Direktur Keuangan dan Investasi Pertamina Hulu Energi, Dannif Danusaputro, menyatakan bahwa Indonesia masih perlu meningkatkan produksi minyak mentah untuk memperkuat ketahanan energi dalam negeri. Peningkatan produksi ini sudah menjadi agenda sebelum adanya seruan dari Presiden Trump untuk pengeboran minyak yang lebih masif. “Kami di Pertamina, khususnya Pertamina Hulu Energi, memiliki tugas untuk meningkatkan produksi guna menjamin keamanan energi sesuai program pemerintah. Jadi, program ‘drill baby drill’ dari Presiden Donald Trump tidak berpengaruh langsung terhadap kami,” ungkapnya dalam program Energy Corner di CNBC Indonesia.
Meskipun tidak berpengaruh langsung, Dannif mengakui adanya pengaruh tidak langsung berupa peningkatan suplai minyak mentah dunia yang menyebabkan harga minyak terus tertekan. “Salah satu tujuan dari Presiden Amerika Serikat adalah menurunkan biaya energi. Ini berdampak pada kami karena ini adalah sumber pendapatan kami,” tambahnya.
Sebagai informasi, produksi minyak di Amerika Serikat mencapai lebih dari 13,4 juta barel per hari pada Oktober 2024, meningkat sekitar 17% dibandingkan saat Trump mengakhiri masa jabatan pertamanya pada Januari 2021. Menurut Badan Informasi Energi AS, ini menandai produksi minyak mentah domestik bulanan tertinggi sejak tahun 1920.
Dengan kebijakan pengeboran masif yang diterapkan oleh Amerika Serikat, pasar minyak dunia mengalami perubahan signifikan. Meskipun kebijakan ini bertujuan untuk menurunkan biaya energi di AS, dampaknya dirasakan secara global dengan penurunan harga minyak mentah.

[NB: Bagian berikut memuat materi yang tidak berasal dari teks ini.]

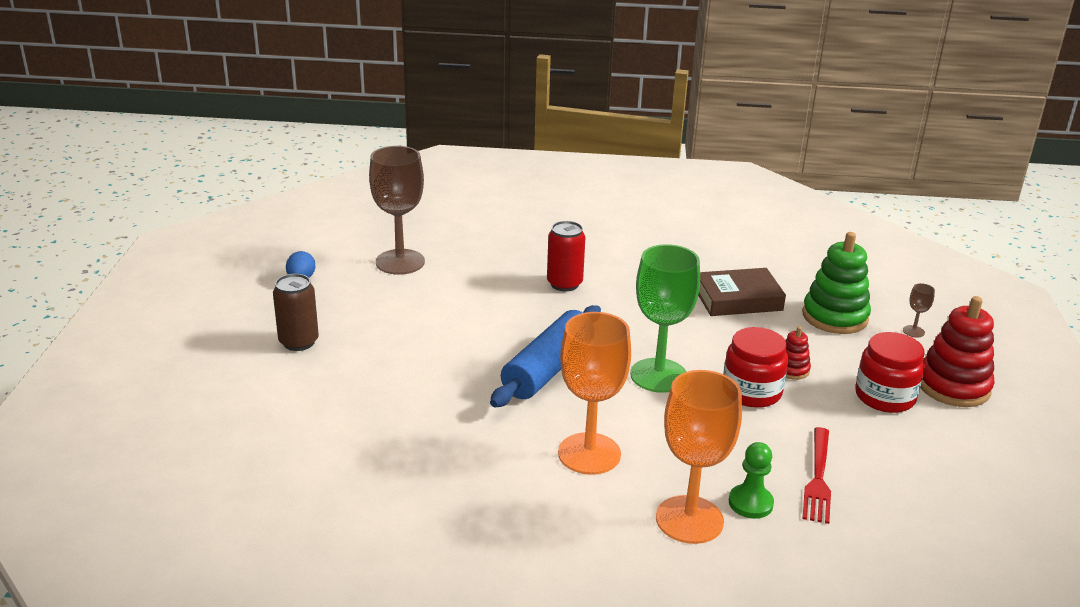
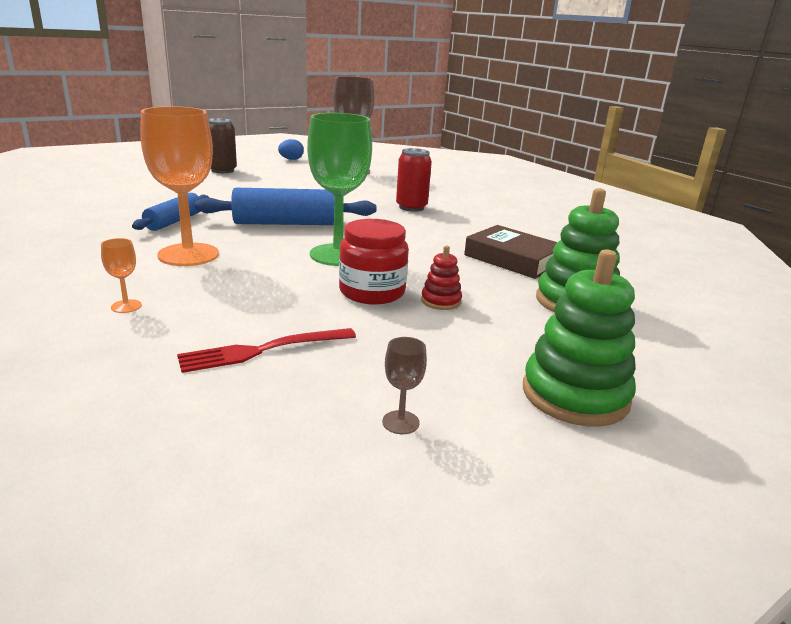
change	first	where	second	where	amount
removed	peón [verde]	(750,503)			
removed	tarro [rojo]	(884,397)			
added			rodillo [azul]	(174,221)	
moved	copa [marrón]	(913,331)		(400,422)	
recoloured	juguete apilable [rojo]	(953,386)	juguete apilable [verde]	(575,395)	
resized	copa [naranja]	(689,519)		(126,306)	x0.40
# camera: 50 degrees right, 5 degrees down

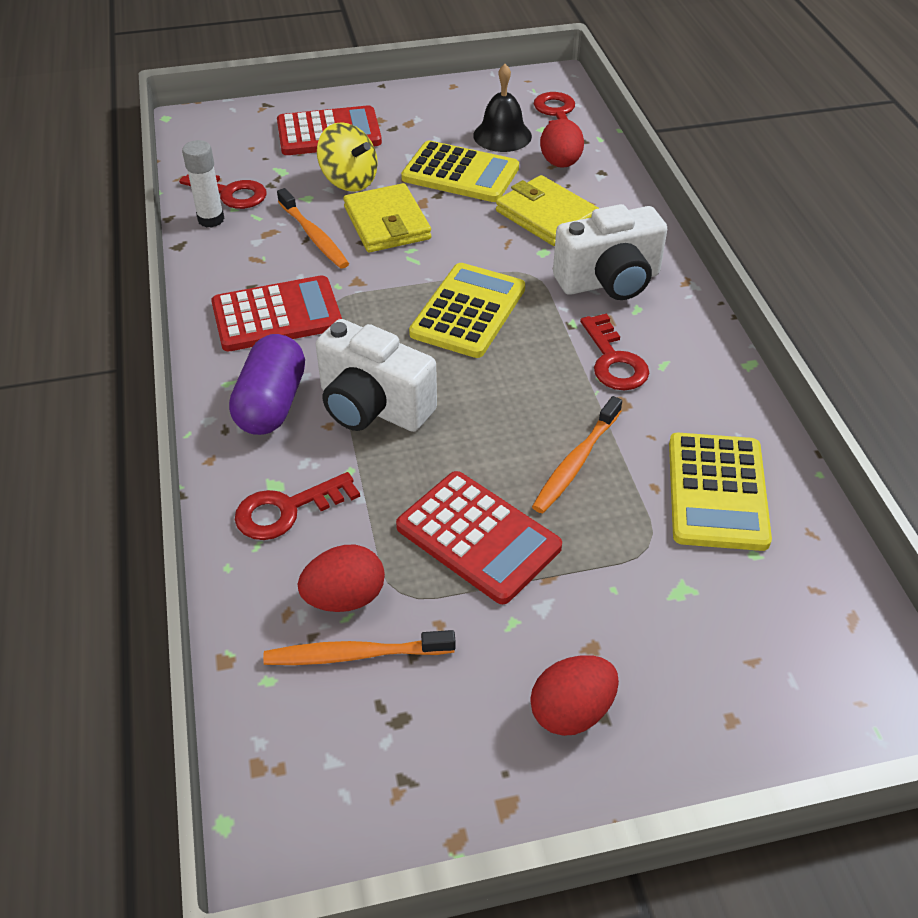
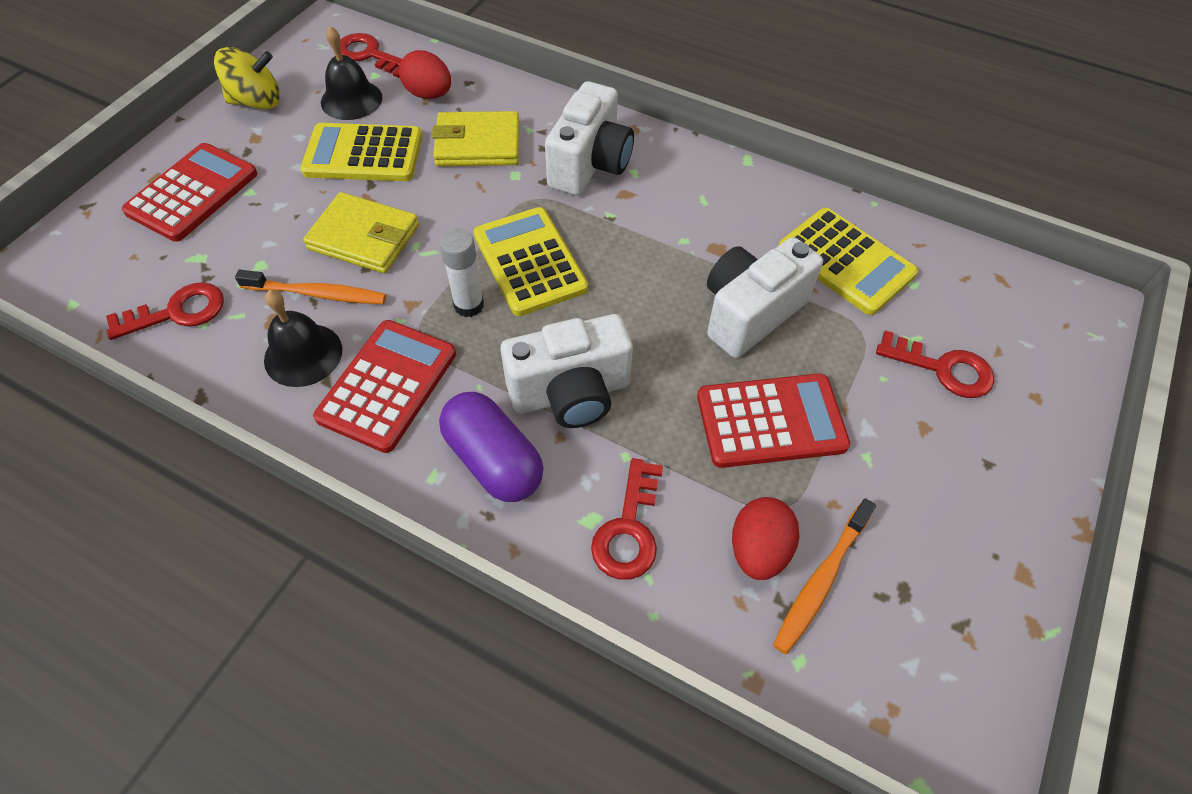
change	first	where	second	where	amount
removed	huevo [rojo]	(571,711)			
added			campana [negro]	(303,354)	
moved	barra de pegamento [blanco]	(211,219)		(469,305)	
moved	peonza [amarillo]	(349,181)		(257,102)	
moved	llave [rojo]	(614,360)		(942,368)	
replaced	cepillo de dientes [naranja]	(576,462)	cámara [blanco]	(750,313)	
turned	calculadora [amarillo]	(460,174)		(363,154)	150 degrees counterclockwise
# camera: 50 degrees left, 10 degrees up

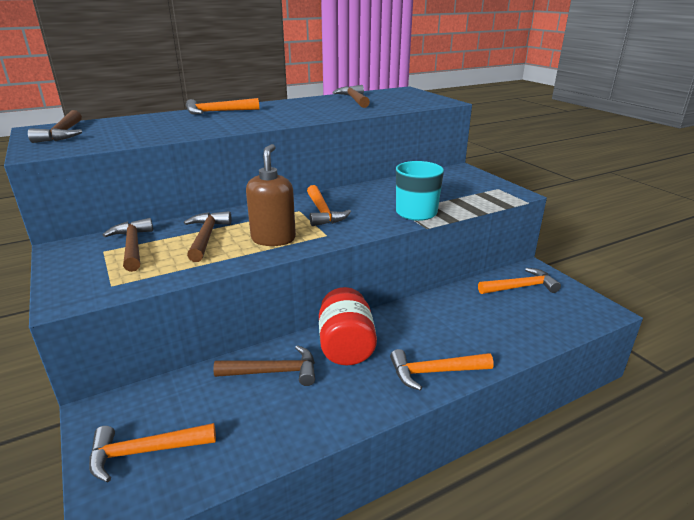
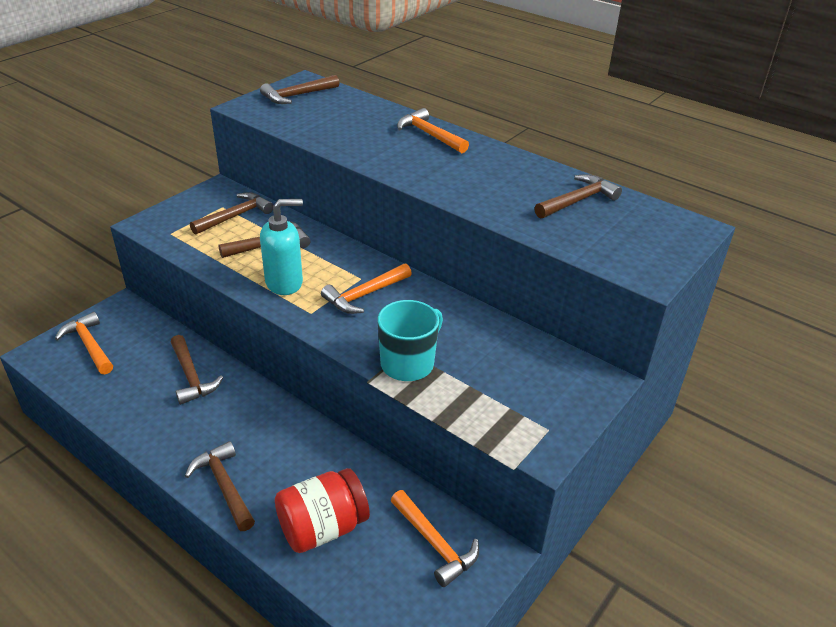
change	first	where	second	where	amount
moved	tarro [rojo]	(346,346)		(323,528)	
recoloured	dispensador de jabón [marrón]	(273,239)	dispensador de jabón [turquesa]	(284,283)	
recoloured	martillo [naranja]	(435,372)	martillo [marrón]	(224,486)	
# camera: 65 degrees right, 10 degrees up

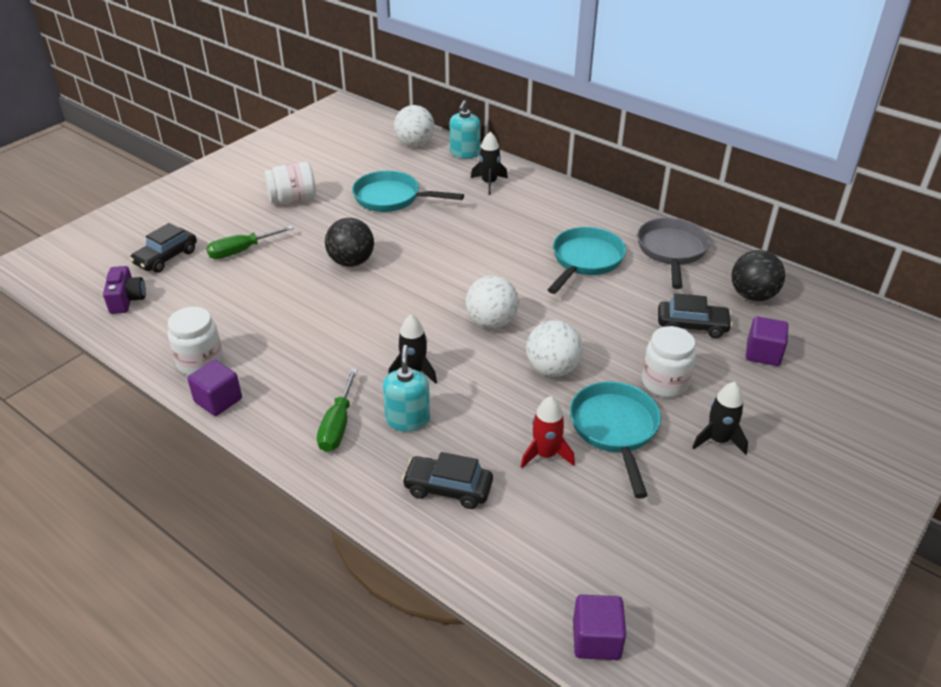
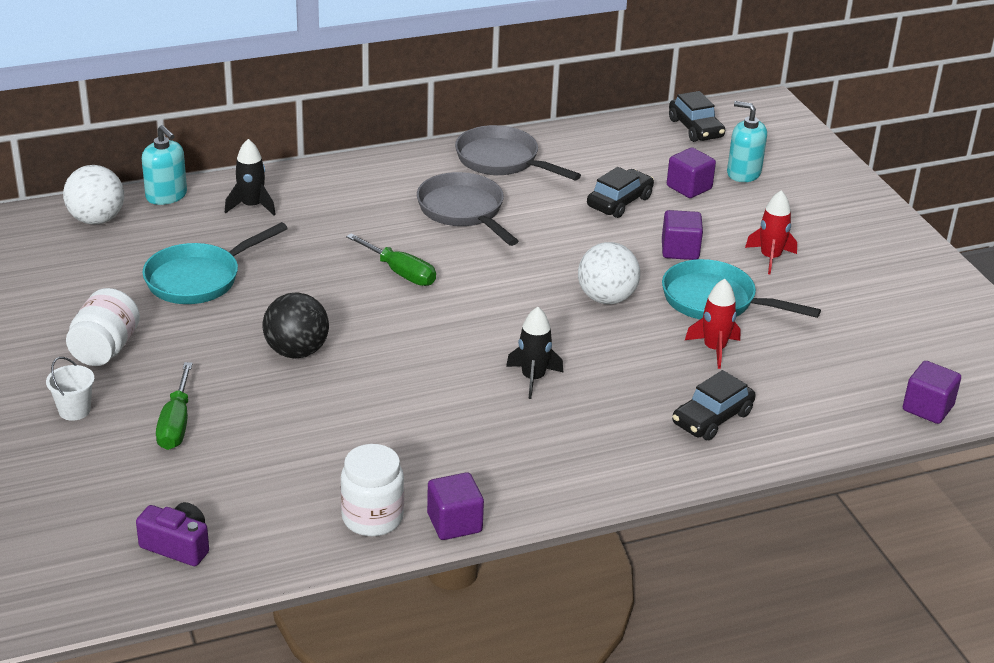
change	first	where	second	where	amount
removed	pelota [blanco]	(491,322)			
removed	pelota [negro]	(752,295)			
added			balde [blanco]	(74,410)	
moved	coche [negro]	(166,257)		(695,128)	
moved	destornillador [verde]	(338,425)		(400,272)	
moved	dispensador de jabón [turquesa]	(408,419)		(743,173)	
replaced	tarro [blanco]	(664,383)	cubo [morado]	(680,250)	
recoloured	sartén [turquesa]	(585,261)	sartén [gris]	(463,211)	
recoloured	cohete [negro]	(718,440)	cohete [rojo]	(770,258)	
# camera: 60 degrees left, 5 degrees down

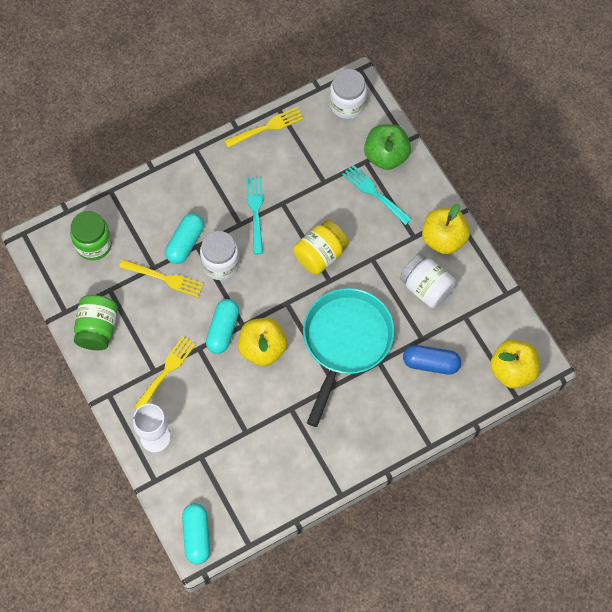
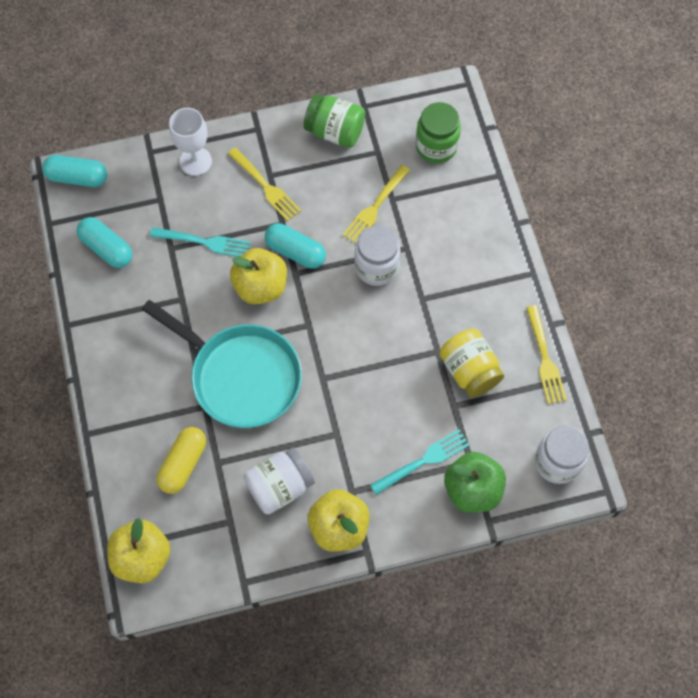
change	first	where	second	where	amount
moved	cápsula [turquesa]	(185,243)		(107,248)	
moved	tenedor [turquesa]	(256,212)		(203,242)	
moved	tarro [amarillo]	(320,255)		(469,370)	
recoloured	cápsula [azul]	(431,363)	cápsula [amarillo]	(183,464)	
# camera: 105 degrees right, 0 degrees up

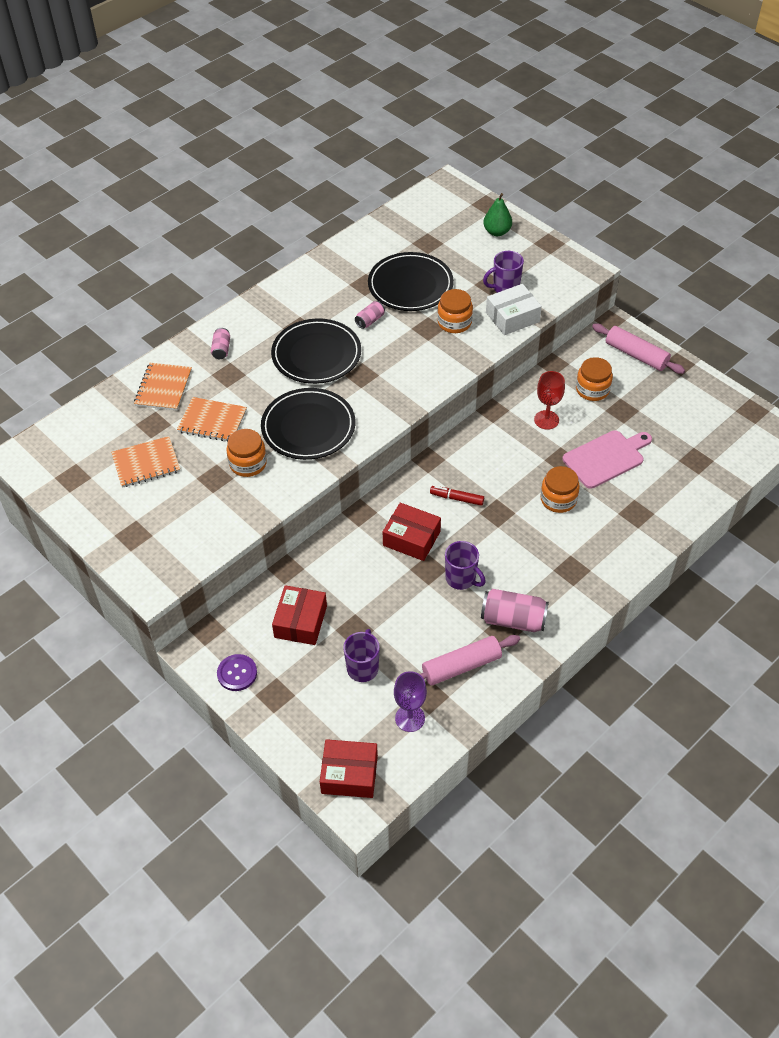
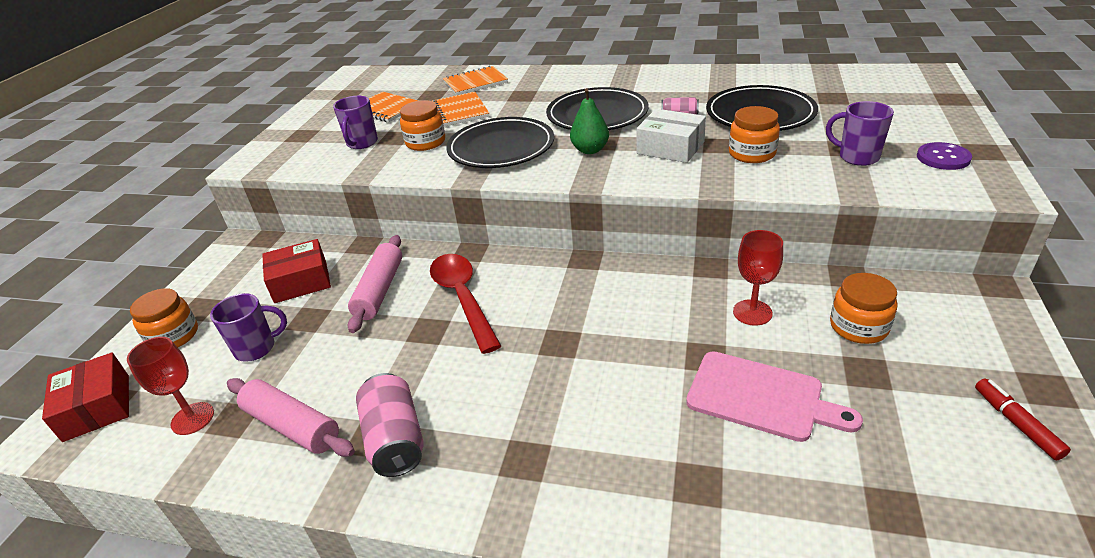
change	first	where	second	where	amount
removed	lata [rosa]	(221,349)			
moved	botón [morado]	(237,673)		(943,158)	
moved	rotulador [rojo]	(456,498)		(1016,423)	
moved	taza [morado]	(461,579)		(362,143)	
moved	pera [verde]	(497,232)		(590,150)	
moved	caja [blanco]	(512,317)		(670,148)	
moved	tarro [naranja]	(558,499)		(173,336)	
moved	rodillo [rosa]	(636,355)		(379,290)	
replaced	caja [rojo]	(411,538)	cuchara [rojo]	(463,298)	
recoloured	copa [morado]	(410,718)	copa [rojo]	(192,418)	
# camera: 60 degrees right, 15 degrees down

Bagi Indonesia, peningkatan produksi minyak dalam negeri tetap menjadi prioritas untuk memastikan ketahanan energi. Pertamina berkomitmen untuk terus mempertahankan produksi minyak saat ini sambil memperhatikan investasi dalam pengembangan usaha. Harapannya, dengan strategi yang tepat, Indonesia dapat mengatasi tantangan pasar minyak global dan memperkuat posisi energi nasional.